Israeli high court orders release of Gaza 'red lines' document
Israel's Supreme Court on Sept. 5 ordered the state to release the "red lines document" in which it purportedly established the minimum caloric intake required for the survival of residents of the Gaza Strip, as part of a policy in place until June 2010 that restricted the entrance of goods into Gaza. The document, dated January 2008, reportedly details the minimum number of grams and calories that Gaza residents would be permitted to consume, according to demographic data such as gender and age. The release date of the document has not yet been determined.
In issuing its decision, the court upheld a March 2011 Tel Aviv District Court decision ordering the document to be turned over to the Gisha Legal Center for Freedom of Movement. Although the state had already turned over three other documents related to the Gaza closure policy, it had insisted on not revealing the "red lines" paper, claiming that it was a draft document addressing sensitive issues.
After examining the document, the justices found no justification for barring its release. The court accepted Gisha's argument that because the document related to public health and safety, the law obliges the state to release it even if it is a draft.

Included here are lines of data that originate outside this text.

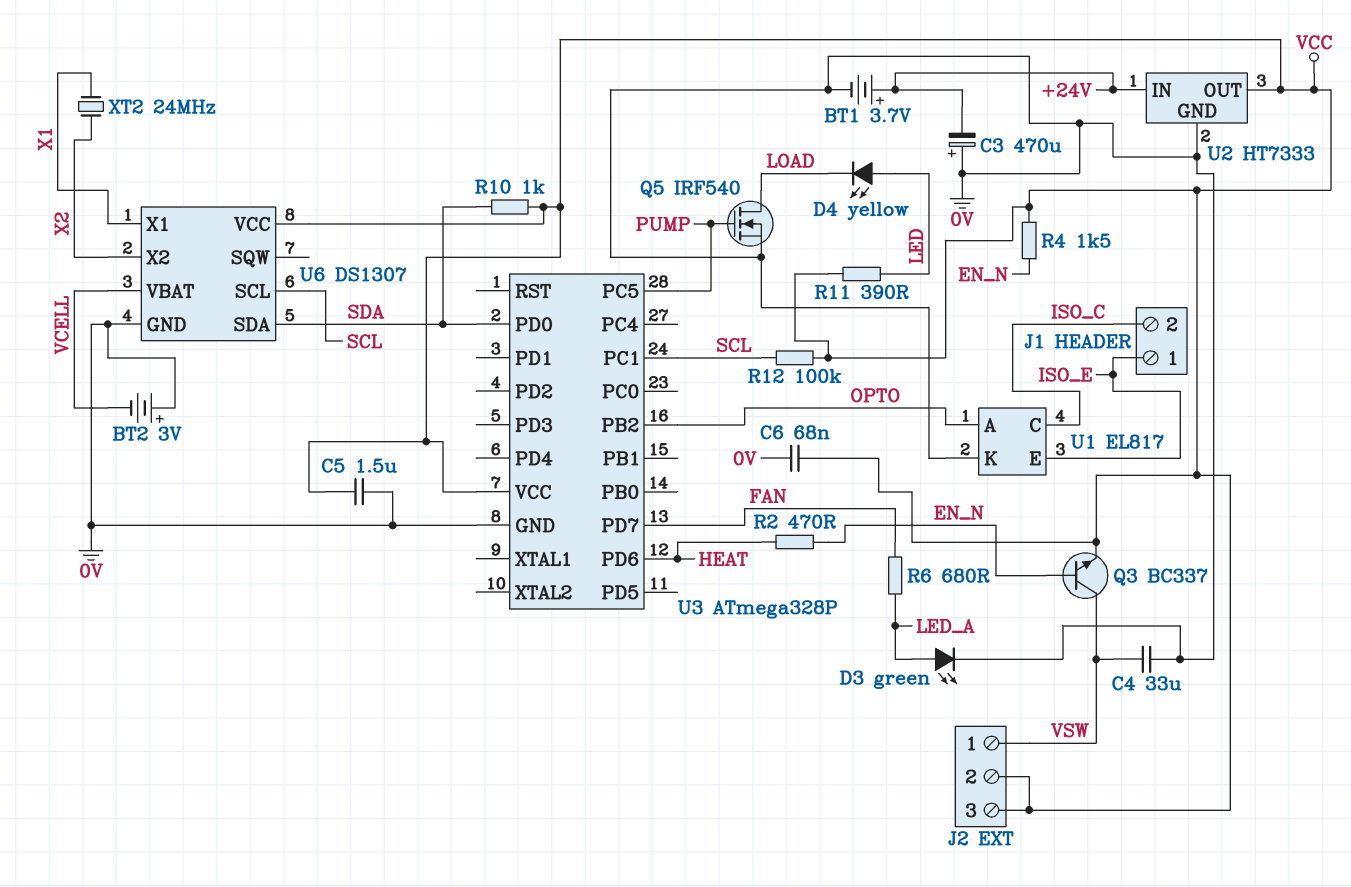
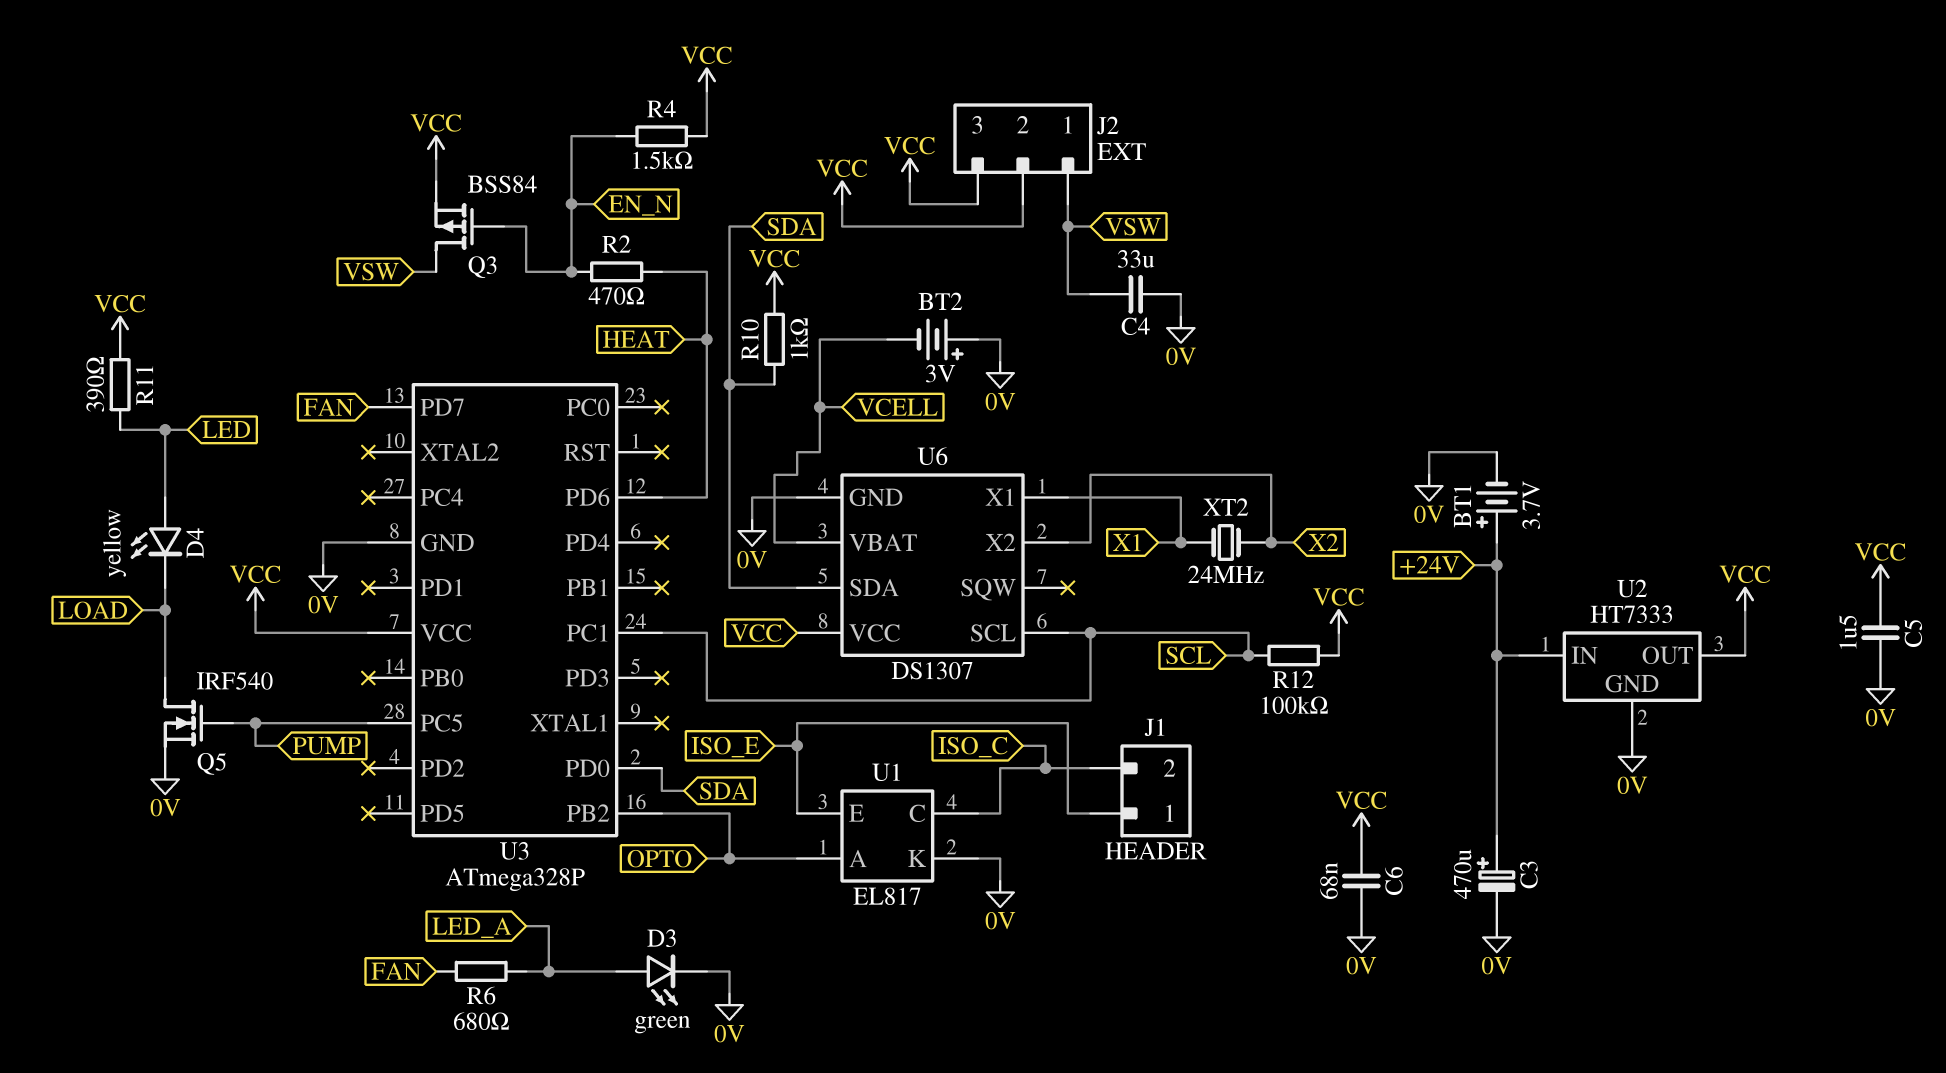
C3: 470uF (plus 0V, minus +24V) -> 470uF (plus +24V, minus 0V)
Q3: NPN BC337 (B EN_N, C VSW, E VCC) -> PMOS BSS84 (G EN_N, D VSW, S VCC)

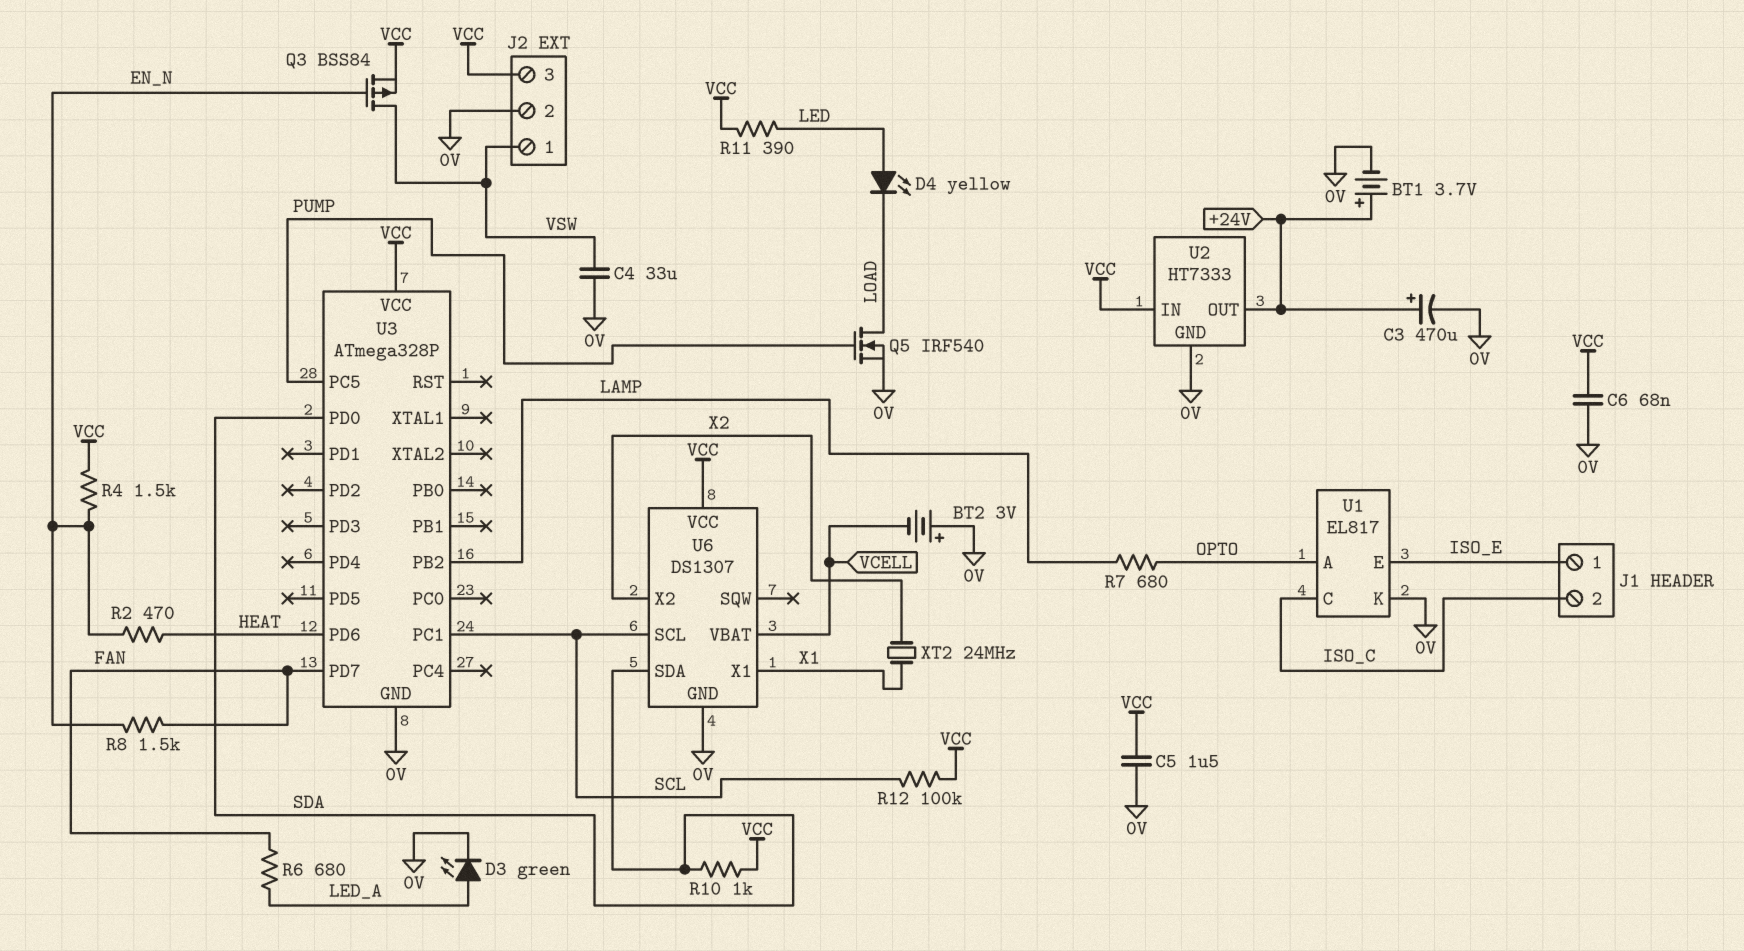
J2 pin 2: VCC -> 0V
R7: none -> 680 (LAMP, OPTO)
R8: none -> 1.5k (EN_N, FAN)
U2 pin IN: +24V -> VCC
U2 pin OUT: VCC -> +24V
U3 pin PB2: OPTO -> LAMP

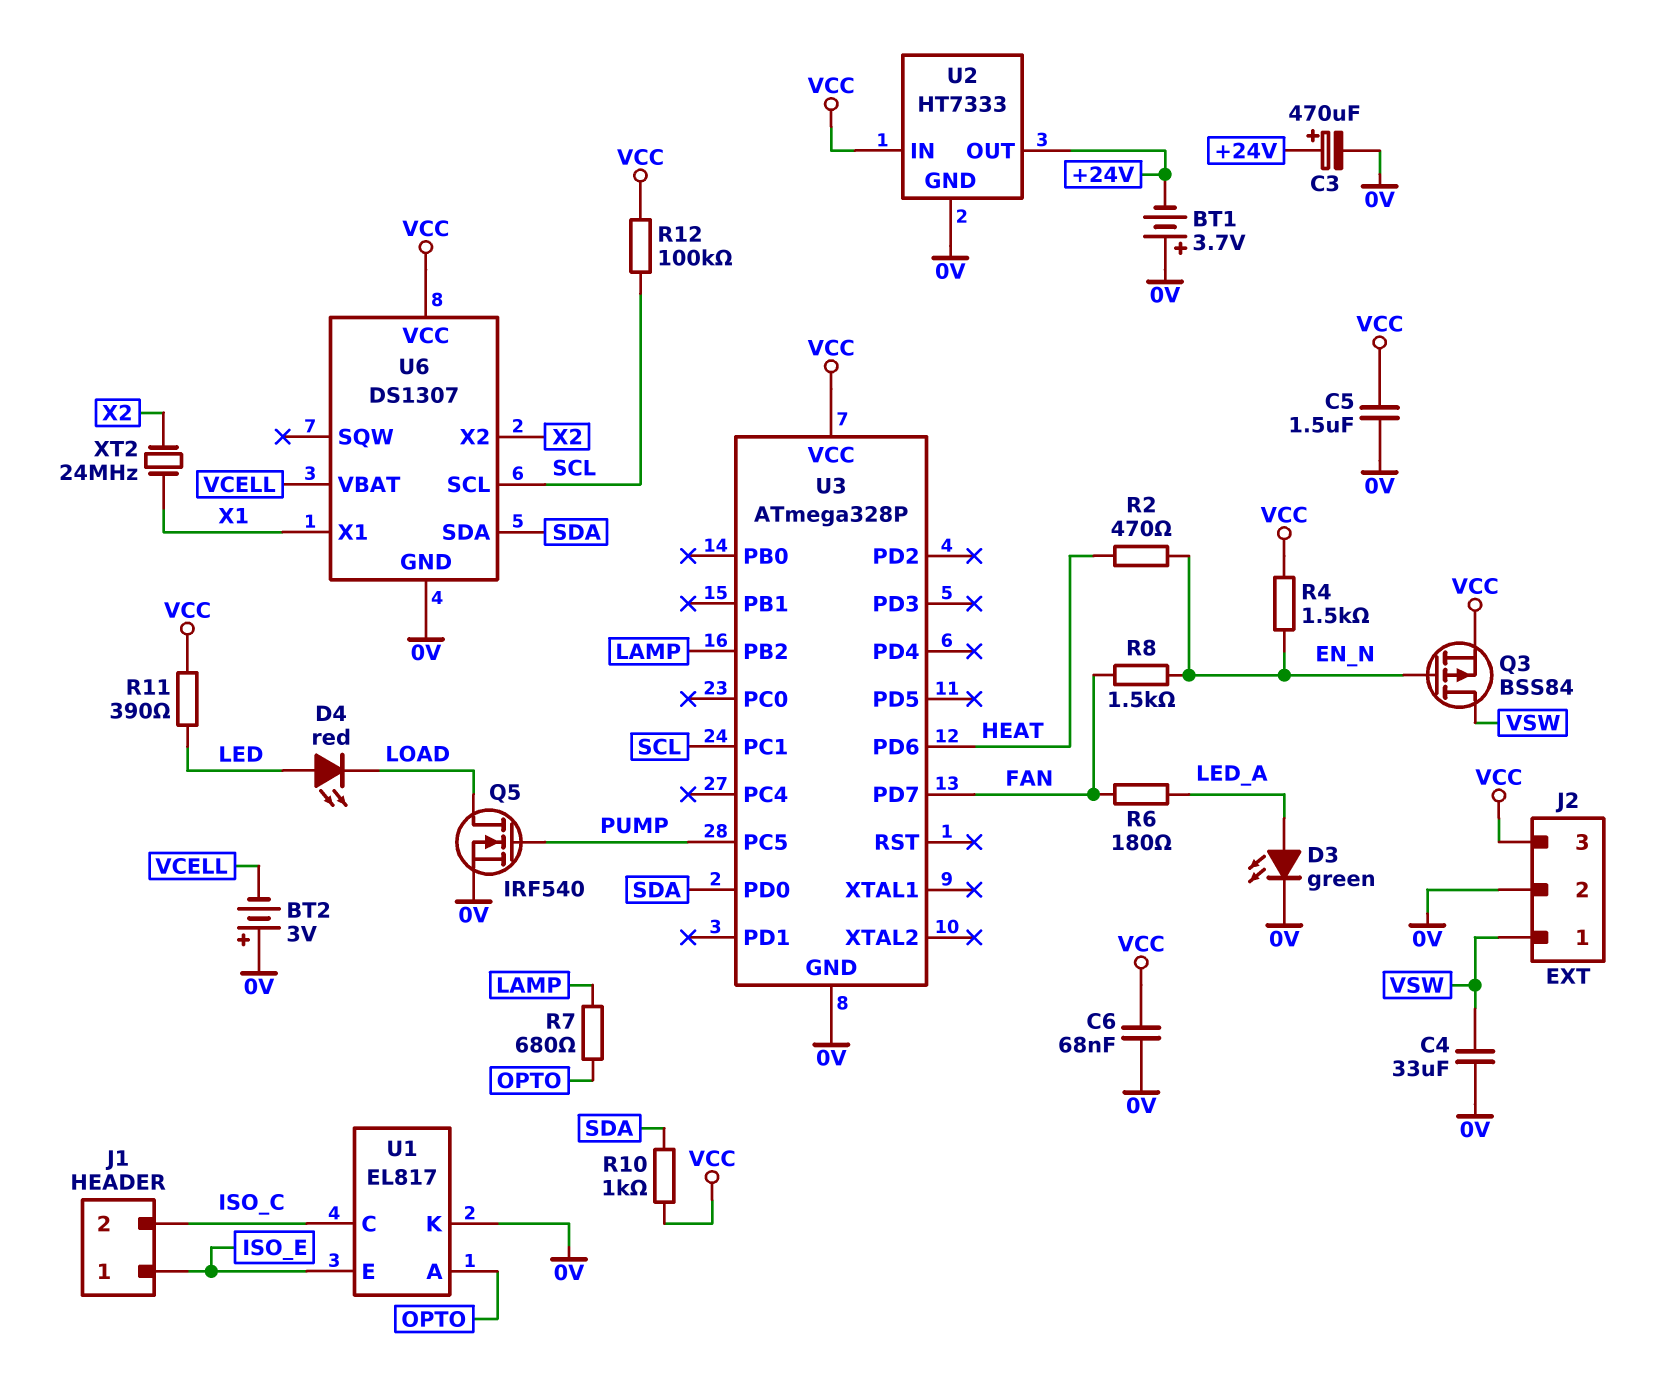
BT1: 3.7V (plus +24V, minus 0V) -> 3.7V (plus 0V, minus +24V)
D4: LED yellow (A LED, K LOAD) -> LED red (A LED, K LOAD)
R6: 680 (FAN, LED_A) -> 180 (FAN, LED_A)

The court also ordered the state to pay 25,000 NIS ($6,000) in court costs to Gisha—on top of the 12,000 NIS ($3,000) already paid to Gisha at the District Court level. Costs were imposed after the state was found to be obstructing Gisha's Freedom of Information Act request first by refusing to answer and later by falsely claiming that no documents existed.
In his concurring opinion, Justice Salim Jubran berated the state for obstructing the public's right to know, noting that: "A situation in which the state gives incorrect information to the court, even if innocently, is extremely serious, and it undermines public trust in the rule of law and in the ability of the court to review the actions of the executive branch."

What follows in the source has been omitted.